Getting frisky with yourself has some mental health payoffs, as well.
“Masturbation can be a self-soothing behavior that calms down our minds […] gets us in touch with our bodies, and gives us time to focus on ourselves instead of worrying about what others think,” says Megan Andelloux, a sexologist and sexuality educator.
Self-pleasure is never a reason to feel ashamed or guilty. Those are outdated and unrealistic notions. The truth is that most of us masturbate, according to the National Survey of Sexual Health and Behavior. But Andelloux says she often sees history repeating itself.
“As children, many people were shamed or chastised when caught masturbating,” she explains. “If they don’t get taught that sexuality and masturbation are common and can be healthy, then they can’t have those conversations with their own children down the line.”
Cultural discomfort with the topic of self-touch is further exacerbated by some stupid myths. Rest-assured, masturbation won’t stunt growth or cause hairy palms. We’d all be shaking some pretty fuzzy hands if it did. And don’t worry: you can’t really overdo doing yourself either.
In reality, so long as it doesn’t interfere with a person’s relationships or daily life (or cause serious chafing), masturbation is perfectly safe, says Andelloux. More than that, it’s good for us.

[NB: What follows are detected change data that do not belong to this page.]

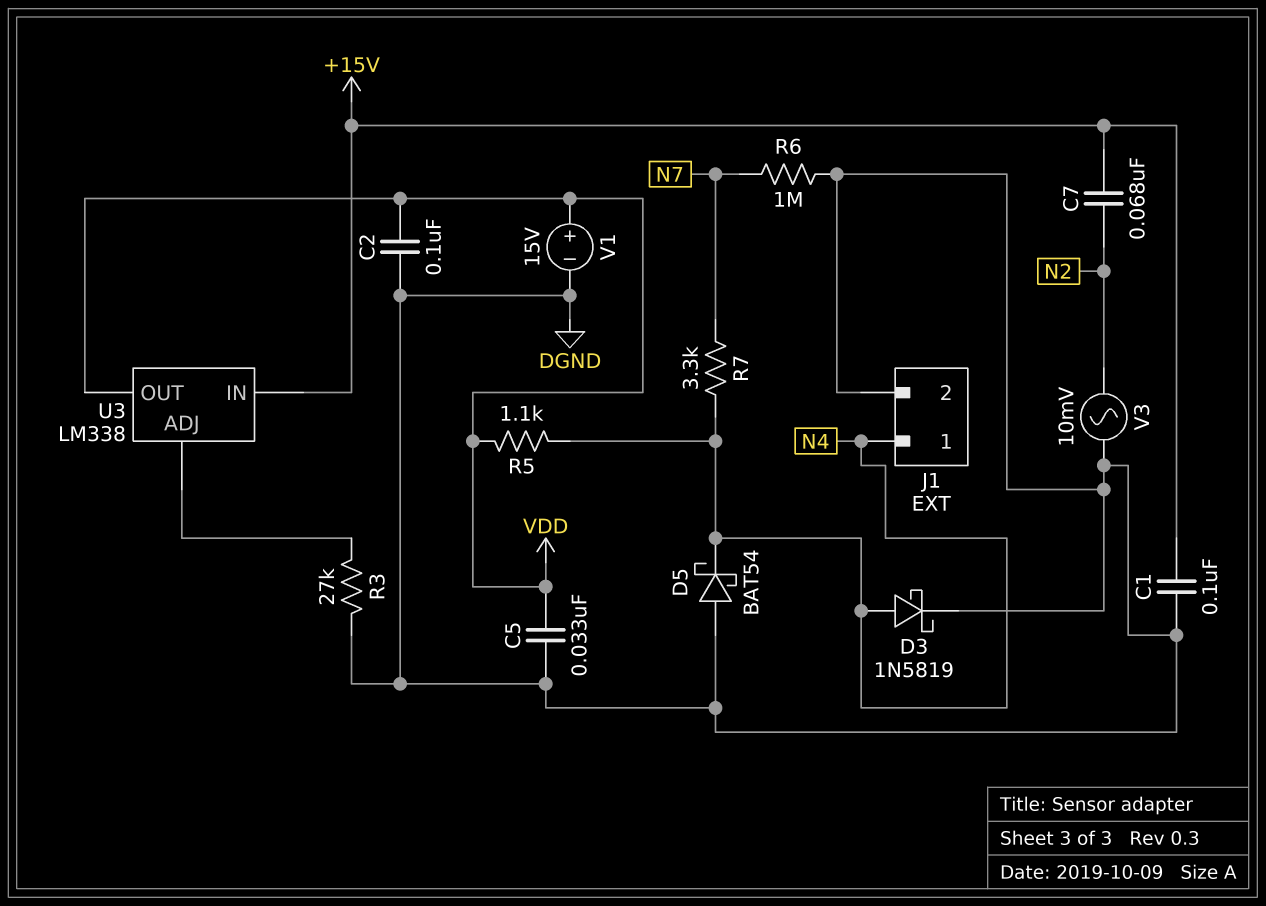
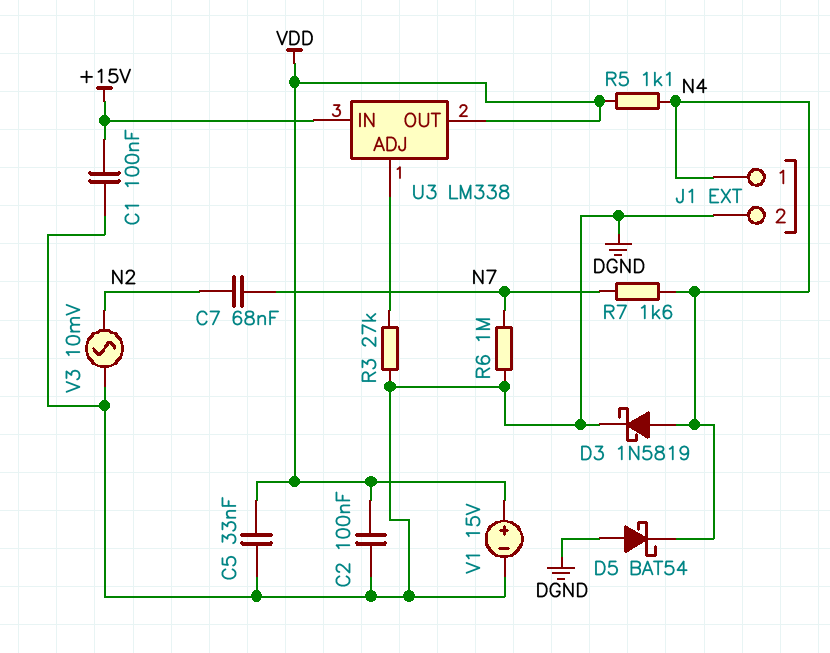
C7: 68nF (+15V, N2) -> 68nF (N2, N7)
R7: 3.3k (N4, N7) -> 1.6k (N4, N7)

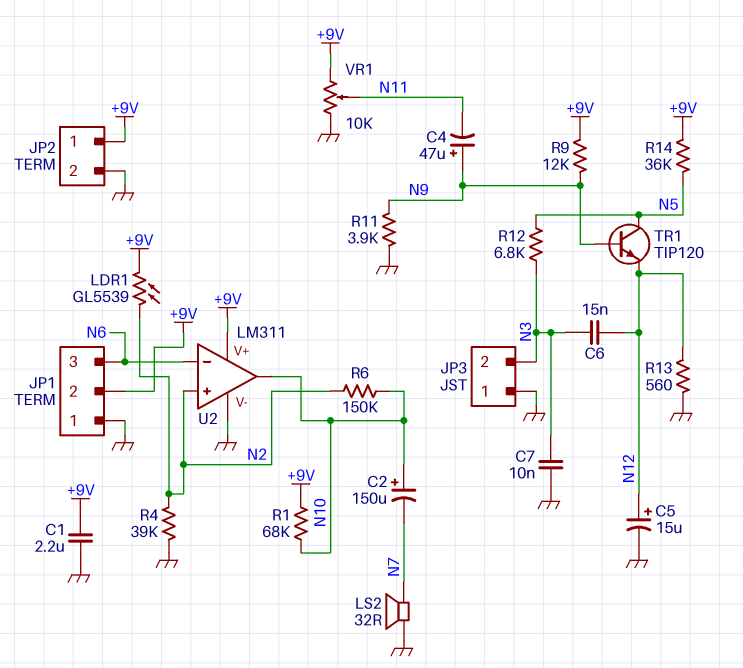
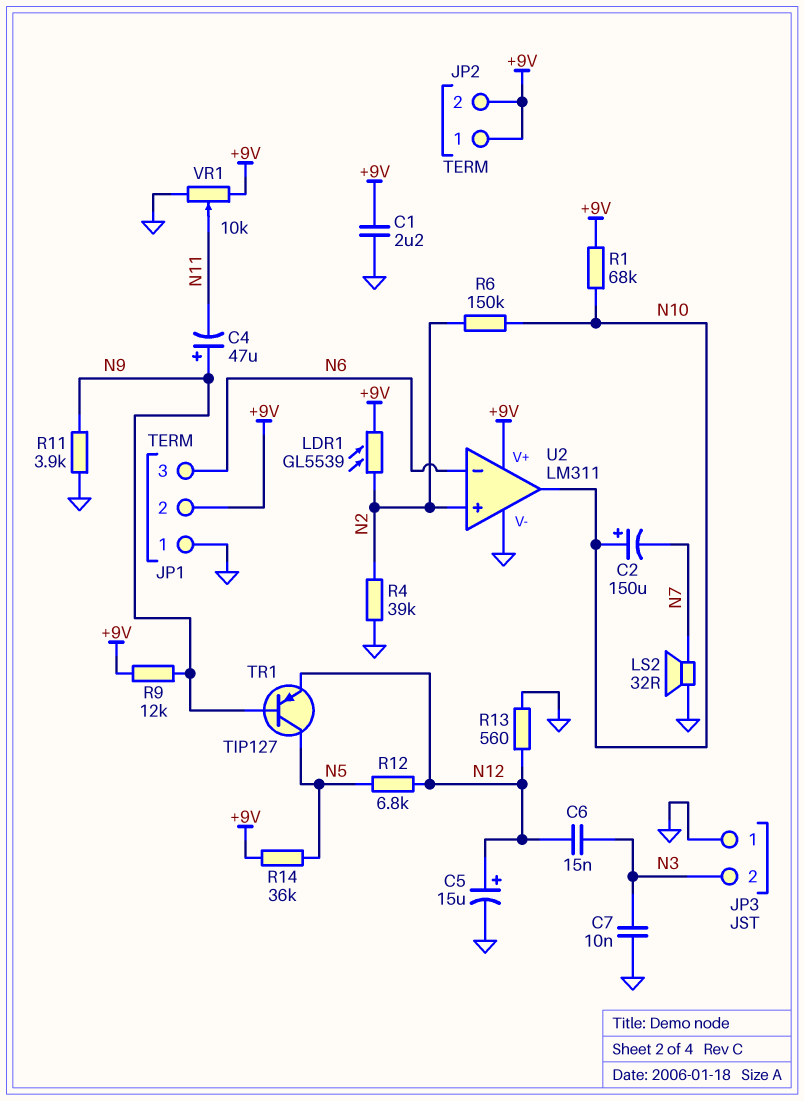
JP2 pin 2: GND -> +9V
R12: 6.8k (N3, N5) -> 6.8k (N5, N12)
TR1: NPN TIP120 (B N9, C N5, E N12) -> PNP TIP127 (B N9, C N5, E N12)

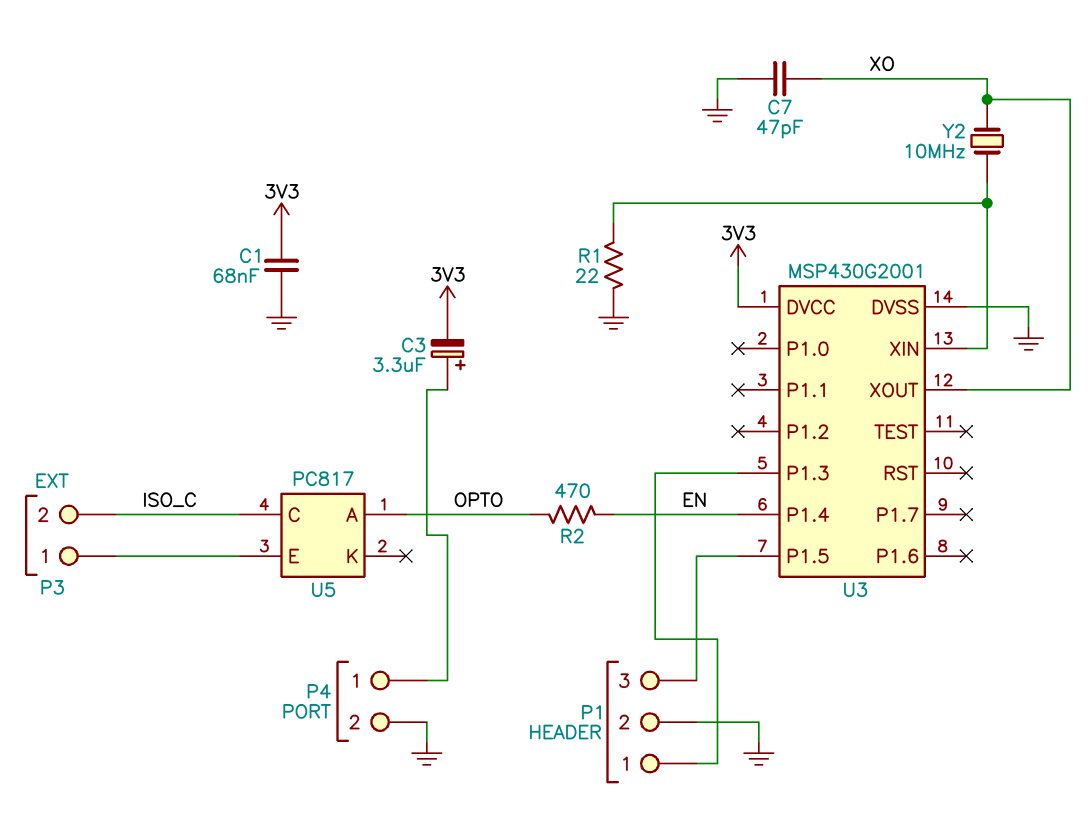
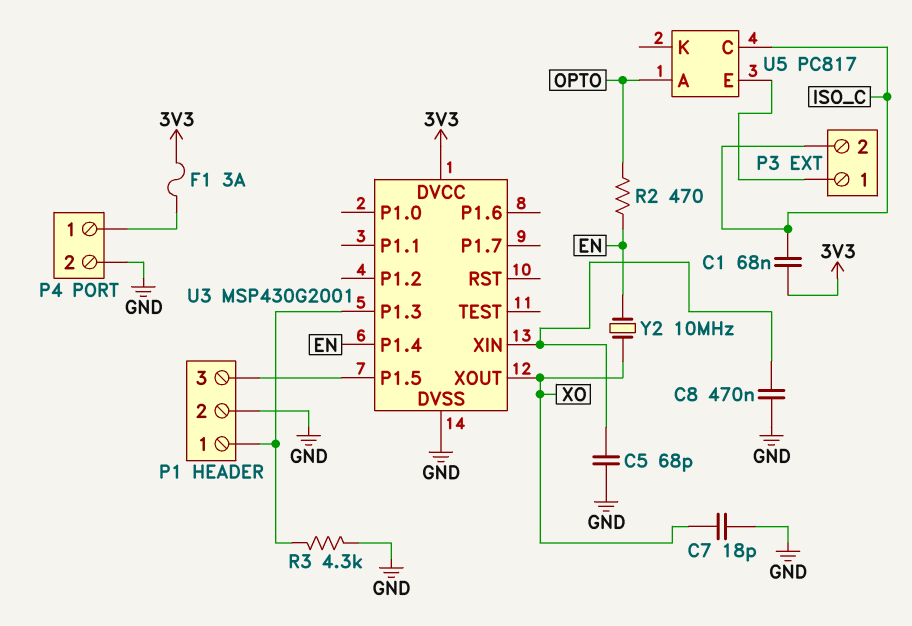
C1: 68nF (3V3, GND) -> 68nF (3V3, ISO_C)
C3: 3.3uF (plus P4/1, minus 3V3) -> none
C5: none -> 68pF (GND, U3/XIN)
C7: 47pF (GND, XO) -> 18pF (GND, XO)
C8: none -> 470nF (GND, U3/XIN)
F1: none -> 3A (3V3, P4/1)
R1: 22 (GND, U3/XIN) -> none
R3: none -> 4.3k (GND, P1/1)
Y2: 10MHz (U3/XIN, XO) -> 10MHz (EN, XO)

If you’re still on the fence about playing DJ at your own party, the best way to get more comfortable is just to give it a spin.
Take matters into your own hands with this seven-step action plan for solo play.
1. Choose some prime personal time
You don’t need to get too hung up on the right time, because any time is a fine time for making yourself feel good. Just make sure you aren’t going to be rushed toward your happy ending or interrupted. You don’t want a roommate barging in, for example.
2. Find a space for your solo romp
A private spot is really all you need. Hey, you could take care of business in a bathroom stall (though that may be illegal in some places and we wouldn’t recommend). But comfort can go the extra mile too.
That might mean you’re in your bedroom with pillows galore or in a steamy shower or bath. The right physical space can also help ease you into the headspace to focus on yourself.
3. Set the me-time mood
Dim the lights, light candles, put on some tunes — whatever you need to do to help yourself feel relaxed and present. Most importantly, commit to providing a judgment-free atmosphere for yourself.
4. Consume some sexy time media
Literary erotica or porn can help you feel aroused, but they’re certainly not a requirement for a satisfying experience. The imagination can prove just as powerful of a stimulant.
5. Remove your clothes
Obviously, you don’t need to get into your birthday suit to access the bits that bring on self-satisfaction. But if you have any hang ups about masturbation, it can help to just get acquainted with your body first.
Take a moment to gaze at and appreciate your naked form. If you struggle with body image, draw your attention to the features you like most. Or just relish in the things that your body can do. One of those is to provide you with pleasure.
6. Touch yourself
Begin to explore your body with your hands (or a toy). Take the time to experiment with what feels good to you — different pressures, strokes, textures, etc., can all yield different sensations.
7. Don’t fixate on orgasm
No need to put pressure on yourself to “make it” to orgasm. There’s plenty of enjoyment (and health benefits) to be had just from stimulating your erogenous zones.
Every person is different, meaning there’s no right or wrong way to masturbate. It’s just one of those things that requires a little touch and go action. What we can be sure of is that self-pleasure itself is not wrong.
On the contrary it can be quite good for us — both physically and mentally. So, there’s no reason to abstain from getting yourself off.